Cristina Ganapini (Right to Repair) : "Je fais partie de cette génération qui est née dans l’ère de l’irréparabilité"

Cristina Ganapini (Right to Repair) : "Je fais partie de cette génération qui est née dans l’ère de l’irréparabilité"
A l’occasion de la Campagne Right to Repair qui bat son plein, nous avons eu le plaisir de rencontrer sa coordinatrice Cristina Ganapini, l’occasion de faire le point sur l’état de la réparation en Europe.

Right to repair, késako ?

R2R est une coalition hétéroclite au service de la réparabilité pour le plus grand nombre qui mène des actions de lobbying au niveau européen. Fondée en 2019 par un petit noyau de 5 organisations (Restart, le EEB – European Environmental Bureau, Runder Tisch Reparatur, ECOS et iFixit), la campagne regroupe aujourd’hui plus de 100 organisations à travers 21 pays européens et affiche de nouvelles ambitions. Structurée en 3 piliers distincts mais corrélés – une meilleure conception des appareils, un accès équitable à la réparation, et une meilleure information de la réparabilité au moment de l’achat – son action est un combat quotidien pour le droit à la réparation dans l’Union Européenne.

Comme nous le précise Cristina, la loi européenne prime sur le droit national sur ce sujet. Ce n’est pas pour autant que des Etats membres ne se distinguent pas par des initiatives locales intéressantes.
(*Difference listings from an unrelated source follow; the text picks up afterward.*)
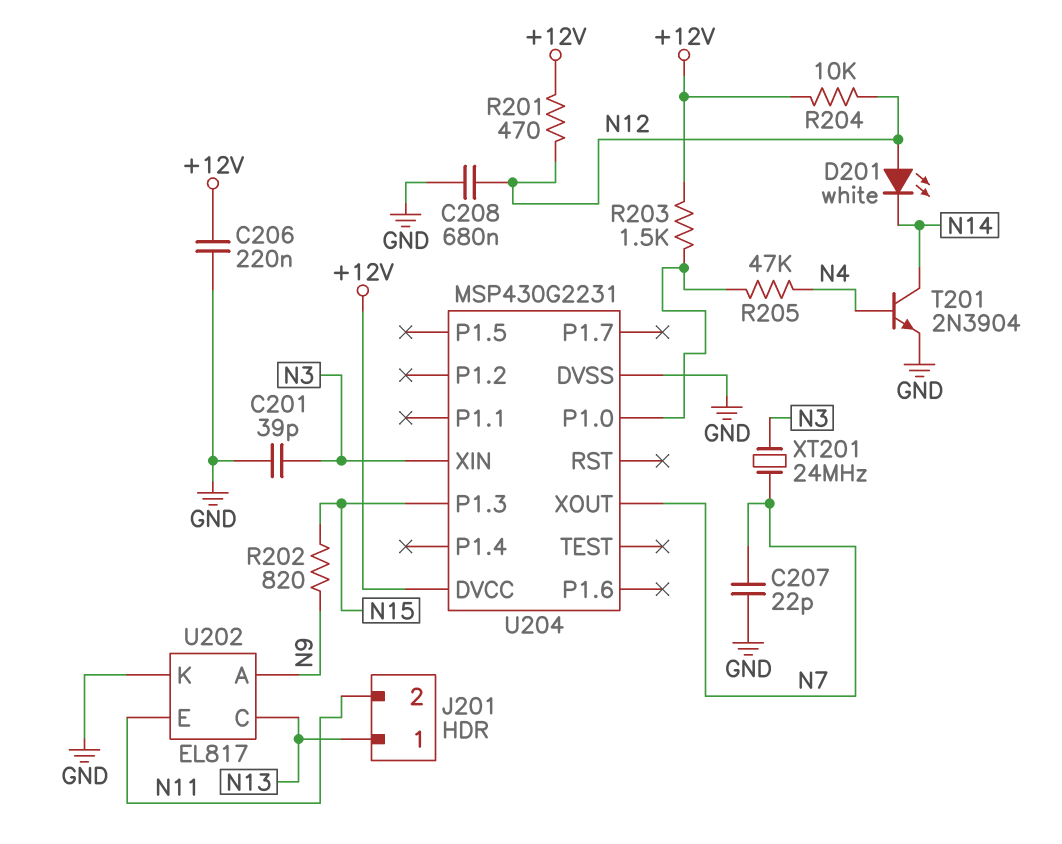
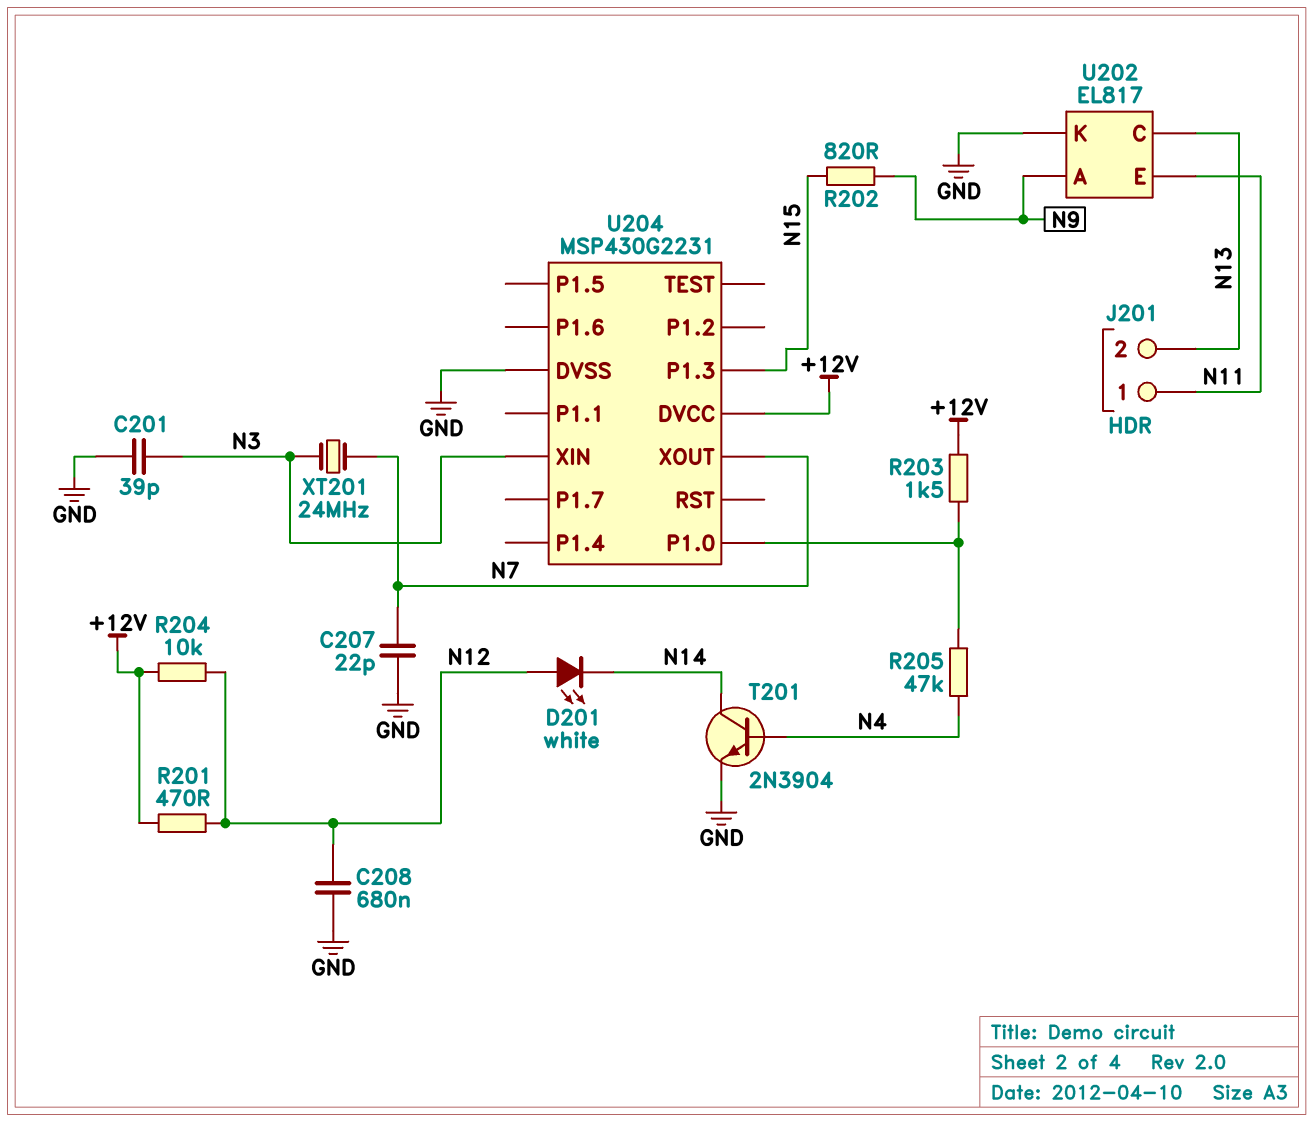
C206: 220nF (+12V, GND) -> none
J201 pin 1: N13 -> N11
J201 pin 2: N11 -> N13

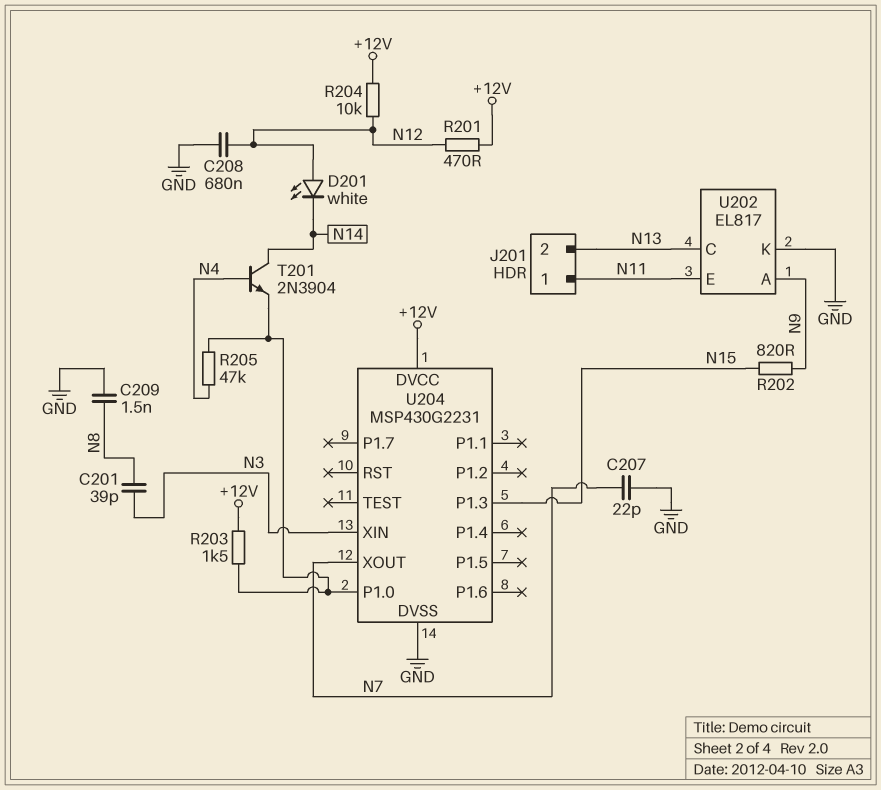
C201: 39pF (GND, N3) -> 39pF (N3, N8)
C209: none -> 1.5nF (GND, N8)
T201: NPN 2N3904 (B N4, C N14, E GND) -> NPN 2N3904 (B N4, C N14, E U204/P1.0)
XT201: 24MHz (N3, N7) -> none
Cristina évoque plusieurs exemples frappants :

  • Le bonus réparation qui arrive en France a initialement vu le jour en Autriche et en Allemagne.
  • La Suède a réduit la TVA sur la réparation pour la faciliter en réduisant son coût.
  • L’indice de durabilité français est scruté dans le reste de l’UE.

L’Europe a toute sa place et les nouveaux chevaux de bataille ne manquent pas, tels que la coopération avec les entreprises – récemment illustrée par le programme de self-repair d’Apple même si critiqué à juste titre – ou les nouveaux défis posés par l’obsolescence des softwares. Pour Right To Repair, il est indispensable de passer par l’échelon européen pour obtenir des avancées globales sur le droit à la réparation.

Une avancée obtenue à Bruxelles peut faire d’une pierre 27 coups.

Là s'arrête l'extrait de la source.